Chief Judge of Lagos State
- In office 20 August 2014 – 24 September 2017
- Preceded by: Ayotunde Phillips
- Succeeded by: Opeyemi Oke

Personal details
- Born: Oluwafunmilayo Olajumoke Atilade 24 September 1952 (age 73) London, UK

= Funmilayo Atilade =

Nigerian lawyer and judge (born 1952)

Oluwafunmilayo Olajumoke "Funmilayo" Atilade ( Williams; born 24 September 1952), is a Nigerian Jurist and former Chief Judge of Lagos State. She was formerly a judge at the High Court of Lagos State.

==Background==
Oluwafunmilayo Olajumoke Williams was born on 24 September 1952 in London to the late Justice James Oladipo Williams and Henrietta Aina Williams, a Nigeria-born judge.

She earned the West Africa School Certificate Examination at Anglican Girls Grammar School in Surulere, a metropolitan city of Lagos.
She obtained a bachelor's degree in Law from the University of Lagos in 1975 and was Call to the bar in 1976.
She completed the compulsory one year Youth Service at the Ministry of Justice in Benin city.

==Law career==
She started her law career in 1977 at the Federal Ministry of Justice as a State Counsel.
She later joined the services of the Nigerian Ports Authority as a senior legal officer in 1979.
Having worked for three years at the Nigerian Ports Authority she was deployed to the Lagos State Judiciary as Senior Magistrate before she later became Chief Magistrate Admin at Apapa Magistrate court.
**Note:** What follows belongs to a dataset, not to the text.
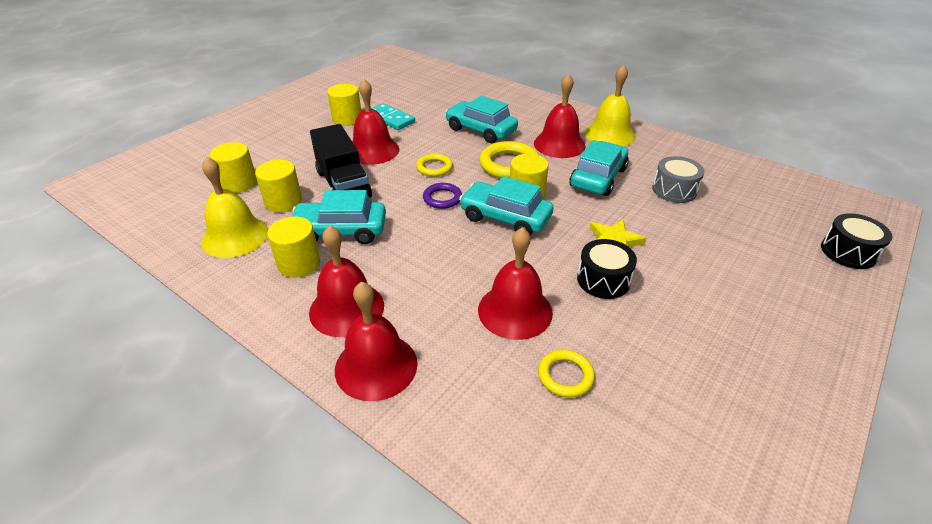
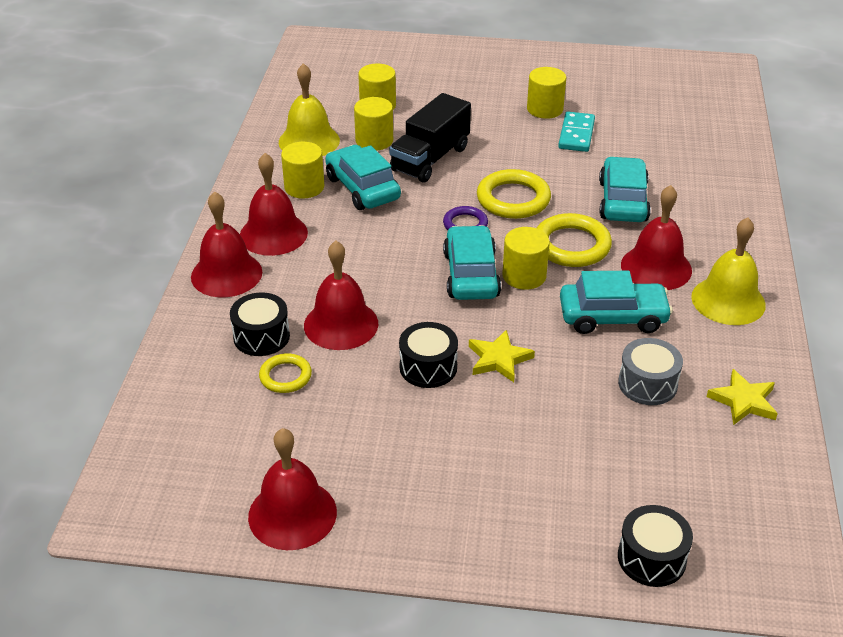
camera: 60 degrees right, 0 degrees up
(373, 150) = (504, 150): red bell -> red bell (292, 514)
(434, 168) = (513, 199): yellow ring -> yellow ring, size x1.69
(495, 373) = (261, 336): none -> black drum
(706, 164) = (743, 401): none -> yellow star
In July 1996, she was appointed Judge of the High Court of Lagos under the administration of the military administrator, Mohammed Buba Marwa.

On 20 August 2015, she was appointed as Chief Judge by Babatunde Fashola, the Governor of Lagos State to succeed her sister Ayotunde Phillips. Atilade is the 5th Lagos female Chief Judge.